25 Temmuz’da Batı Şeria’nın Nablus kentindeki Al-Tur Dağı yakınlarında İsrail güçleriyle çıkan çatışmada 3 Filistinlinin öldürüldüğü olay yerinde kanlı gömlek görülüyor.
Ayman Nobani—dpa/picture Alliance/Getty Images
Bir İsrail askeri aracı, 24 Temmuz’da Batı Şeria’nın Nablus kentindeki Askar mülteci kampına düzenlenen askeri baskın sırasında Filistinli protestoculara göz yaşartıcı gaz attı.
Majdi Muhammed—AP
Yargı revizyonunun iç eleştirmenlerinin Filistinliler üzerindeki etkisini gözden kaçırmaları gibi, dış eleştirmenler de -ABD dahil – Pazartesi günü yayınlanan bir bildiride, Beyaz Saray yargı revizyonu yasa tasarısının kabul edilmesini “talihsizİsrail-Filistin ihtilafına olası görünmese de uluslararası toplumun tercih ettiği çözüm olan iki devletli çözümün Filistinliler üzerindeki etkisinden veya uygulanabilirliğinden hiç söz edilmeden.
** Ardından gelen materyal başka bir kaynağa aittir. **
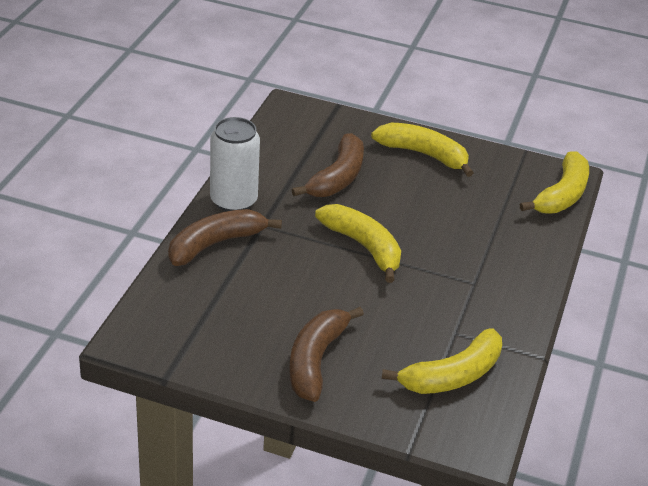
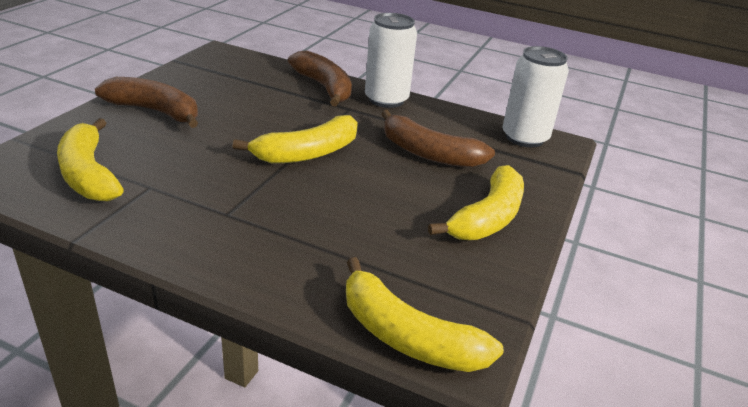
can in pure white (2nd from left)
Devamını oku: Amerikan Halkının İsrail’e Bakışı Derin Bir Değişimden Geçiyor. Washington yetişmedi
Birçoğu dünkü olayları kenardan izlemiş olacak olan Filistinliler için yargısal revizyon, zaten kötüleşen durumu hızlandırmaktan başka işe yaramıyor. Son birkaç yılda işgal altındaki topraklarda şiddet olaylarında büyük bir artış yaşandı. ölümcül askeri baskınlar ve yerleşimci saldırıları. 2022, Filistinliler için yaklaşık yirmi yılın en ölümcül yılıydı ve bu yıl, o rekoru geç. Zonszein, “Gördüğümüz trendler çok daha kötü hale geldi” diyor. “Filistinliler için sahadaki gerçek daha önce kötüydü. [the judicial overhaul]ve şimdi kötü.